En effet, partant de l’hypothèse selon laquelle le Bassin parisien doit améliorer ses liaisons vers le reste de la France et de l’Europe pour capter des opportunités de développement économique, le Club des DRE cherche des possibilités de relier directement les grandes villes du Bassin Parisien aux aéroports franciliens et au réseau LGV.
Le Club des DRE constate qu’à plusieurs reprises, les LGV ont ignoré, dans leur tracé, les grandes villes du Bassin Parisien : Troyes est à l’écart de la LGV Sud-est, Orléans de la LGV Atlantique et Amiens de la LGV Nord. Aucun projet de LGV Normandie n’était encore envisagé à la rédaction du rapport, et seuls Reims, Tours et Le Mans étaient desservies par la grande vitesse.

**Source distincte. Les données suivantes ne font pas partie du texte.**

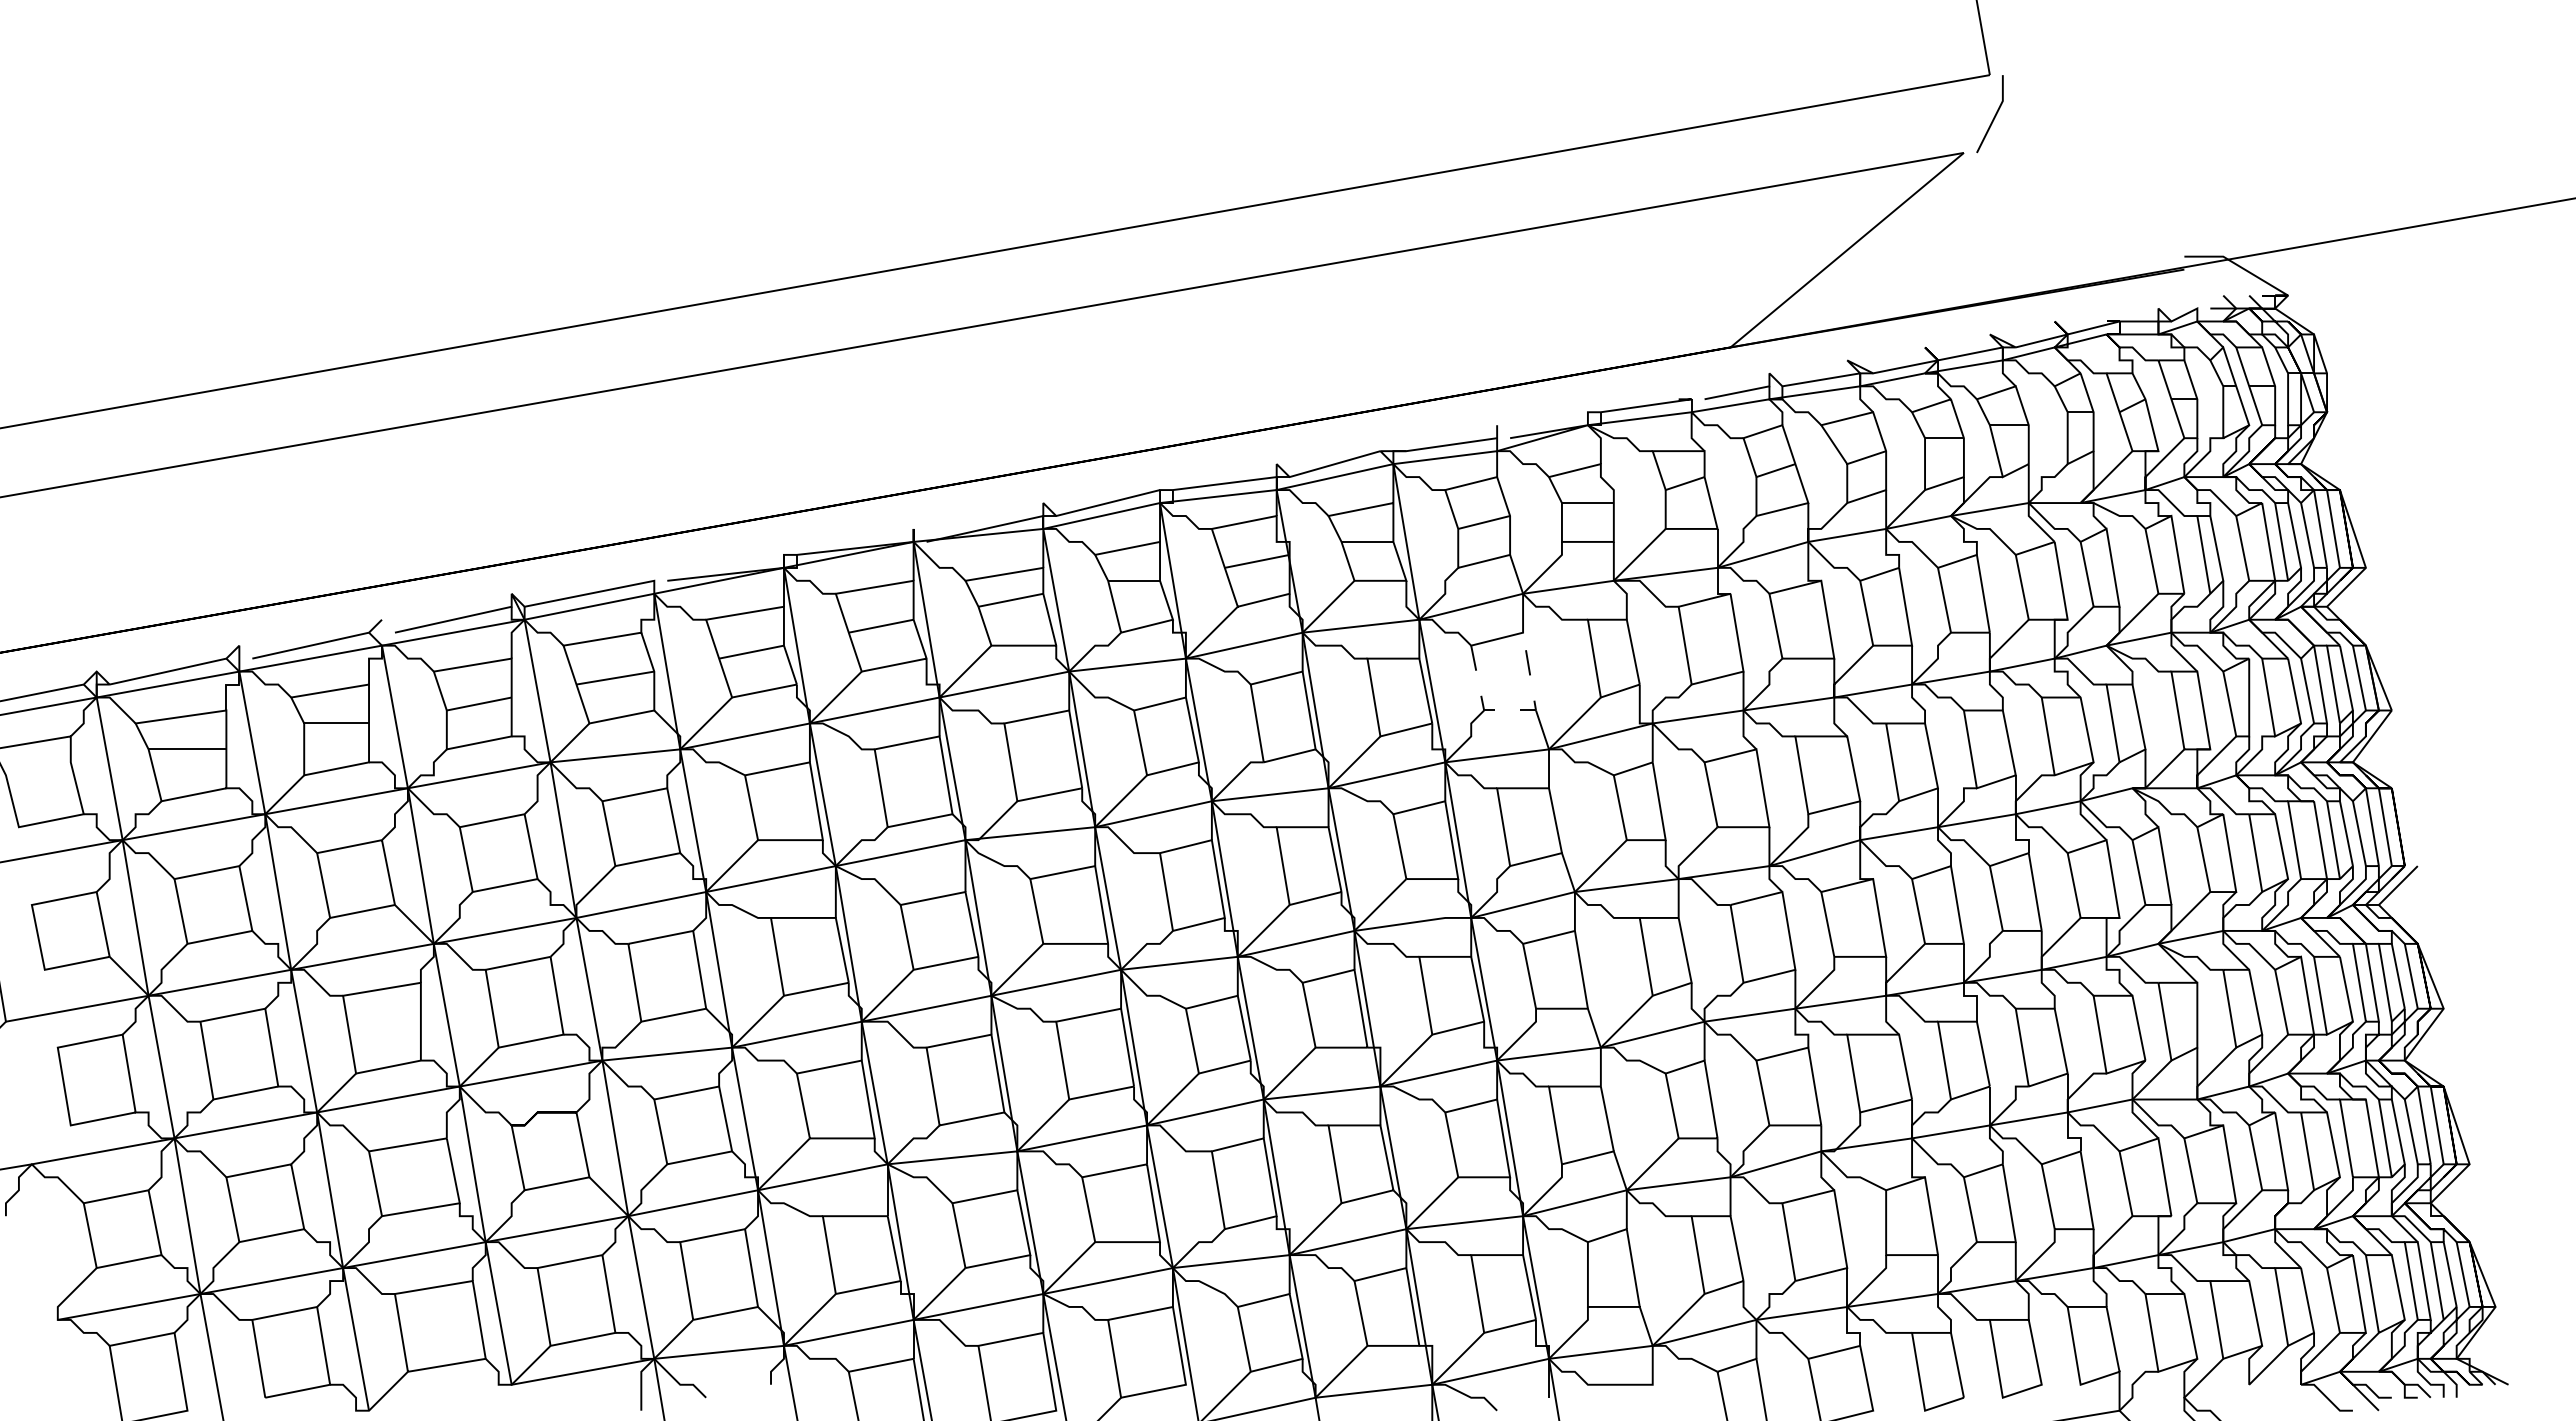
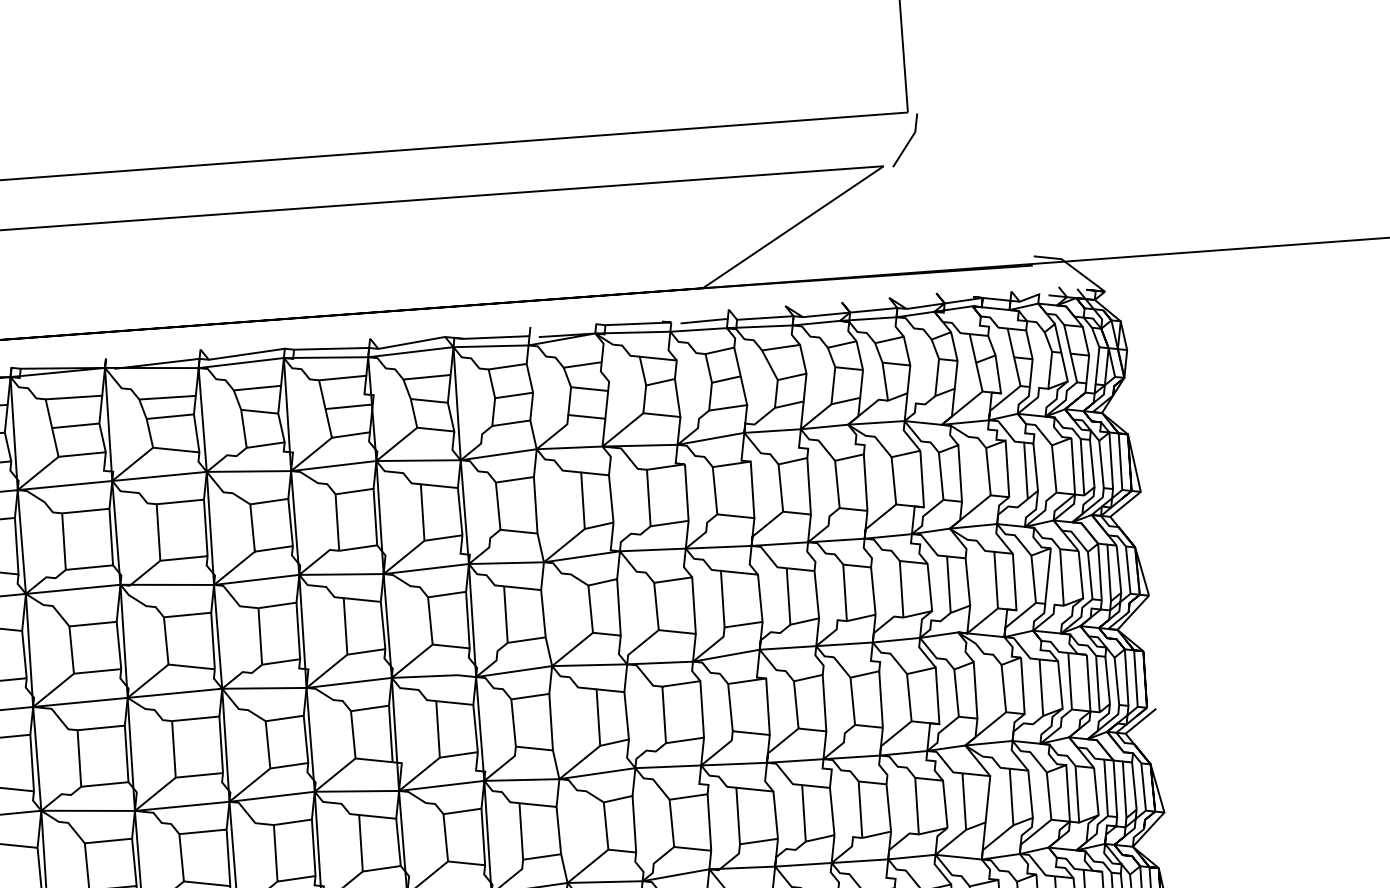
line: (1516, 710) -> (523, 532), dashed -> solid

Pourtant, un accès au réseau LGV permettrait à la fois d’être relié efficacement à toutes les villes françaises et étrangères desservies par le TGV français et d’avoir un accès direct et rapide à l’aéroport de Roissy, voire d’Orly si une gare y était construite dans le cadre du projet de ligne d’interconnexion Sud.
La stratégie prônée par le Club des DRE s’appuie donc largement sur la rocade LGV francilienne. Il s’agit de profiter de la réalisation de la LGV d’interconnexion Sud pour connecter la ligne d’Orléans à la rocade, de réaliser la liaison Creil-Roissy pour y connecter Amiens, et de connecter les villes normandes à la rocade via la ligne Paris-Mantes-Rive-Droite et la Grande Ceinture Fret jusqu’à Stains ou, à plus long terme, via une LGV d’interconnexion Nord.
Le Bassin Parisien pourrait ainsi profiter de la saturation croissante des gares parisiennes et de leurs accès, par le développement de trains desservant l’agglomération parisienne par ses gares d’interconnexion (Massy, Marne-la-Vallée, Roissy et d’autres à construire). De tels trains devraient ensuite avoir un terminus technique en dehors de la ligne d’interconnexion, terminus qui pourrait se situer dans une grande ville du Bassin Parisien.
Cela permettrait à la fois de :
réaliser des liaisons directes entre les grandes villes du Bassin Parisien et les métropoles régionales françaises
proposer un accès direct aux aéroports de Roissy et d’Orly aux voyageurs du Bassin Parisien
multiplier les liaisons possibles, y compris entre villes du Bassin Parisien, via une correspondance bien conçue dans une des gares franciliennes d’interconnexion.
Au sujet de l’accessibilité des franges franciliennes à l’agglomération parisienne, le même rapport du club des DRE reprend le principe décrit par la DREIF dans sa « 1ere contribution à la révision du SDRIF » que l’on a vu plus haut.
Francis Beaucire traite également de ce sujet dans son intervention au séminaire « Le Bassin Parisien : Un espace métropolitain ? » du 27 Avril 2009 à l’IAURIF. Il constate une rupture entre le schéma des lignes ferroviaires à grande vitesse et celui des lignes classiques.
En effet, avec le « système TGV », les trains continuent à traverser l’Ile de France pour toutes les liaisons nationales. Pour autant, les trains ne s’arrêtent plus à Paris, et « sautent » le bassin parisien. Seules les gares installées sur la ligne d’interconnexion sont desservies.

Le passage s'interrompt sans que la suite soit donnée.